(Spatial change descriptions)

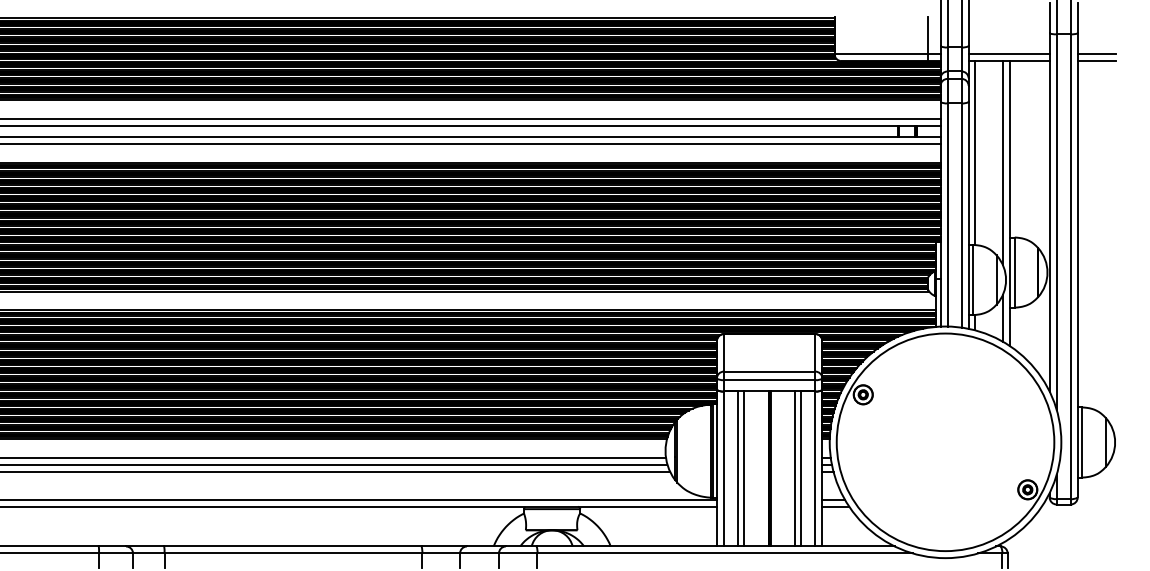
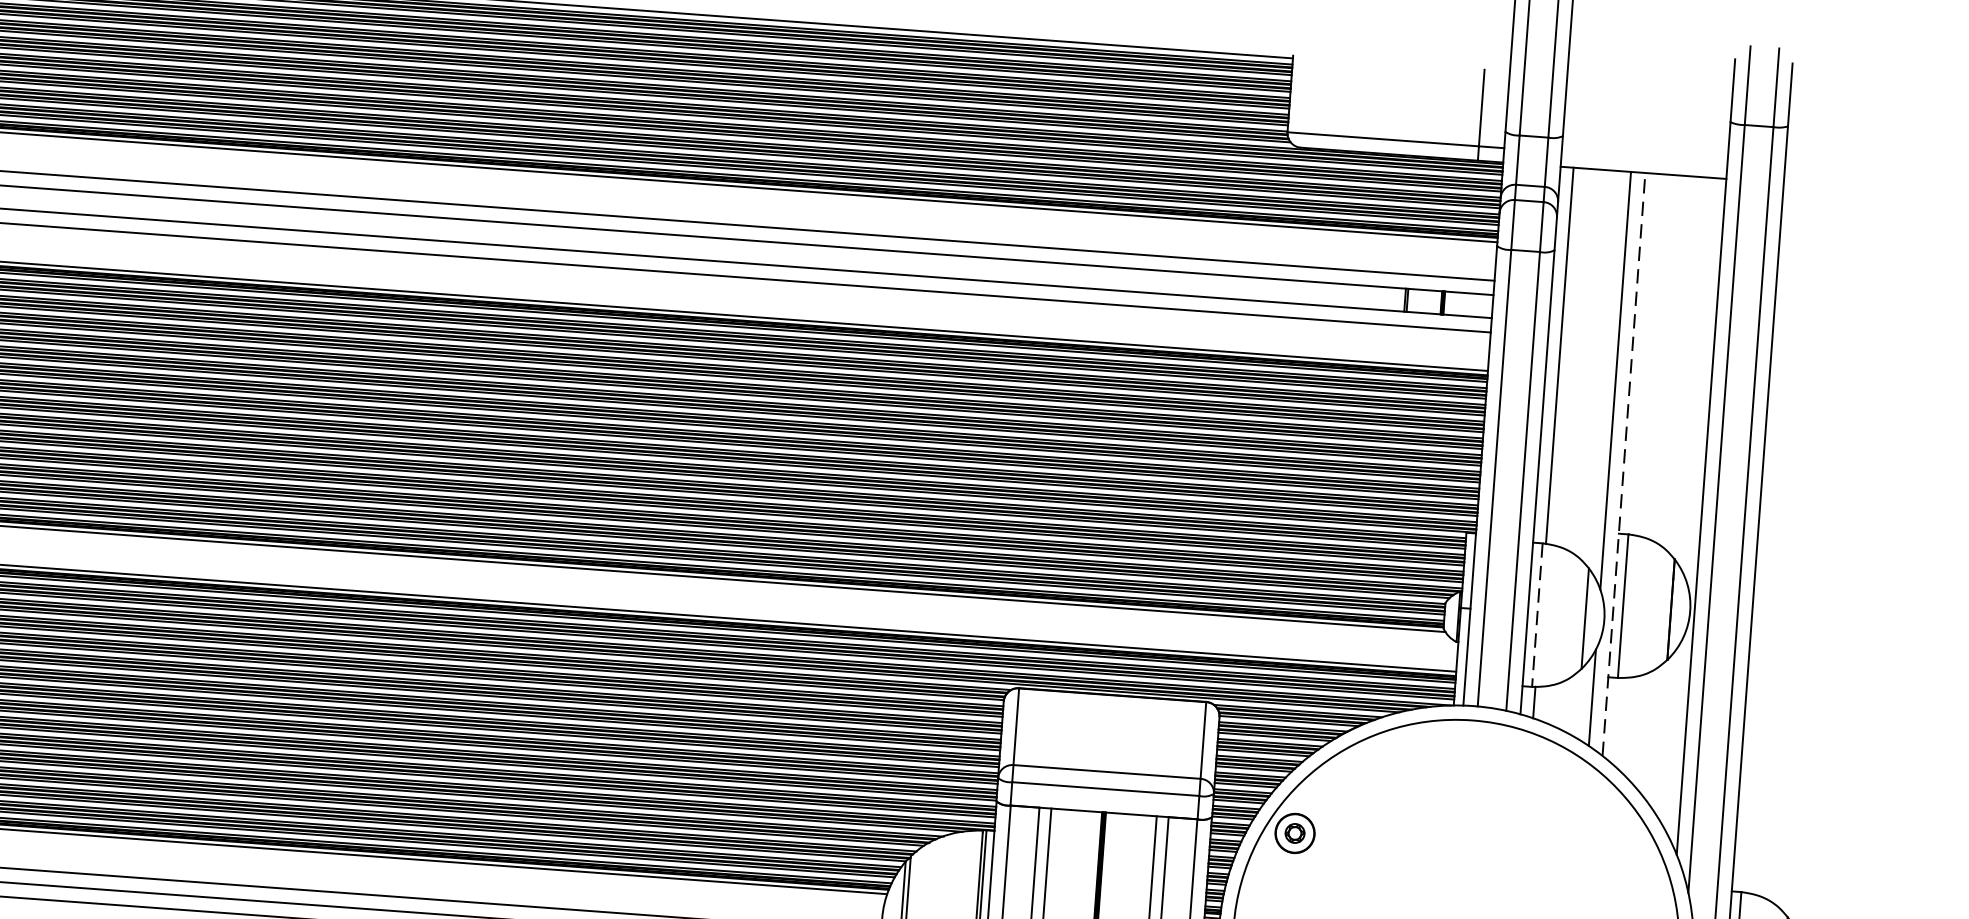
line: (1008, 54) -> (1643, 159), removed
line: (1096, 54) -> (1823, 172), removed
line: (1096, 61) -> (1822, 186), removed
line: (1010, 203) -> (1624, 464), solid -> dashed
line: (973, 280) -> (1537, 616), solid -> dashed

* TASK PROMPT *
Would you copy each line of the records that contains "dashed"?

* WRITTEN REPLY *
line: (1010, 203) -> (1624, 464), solid -> dashed
line: (973, 280) -> (1537, 616), solid -> dashed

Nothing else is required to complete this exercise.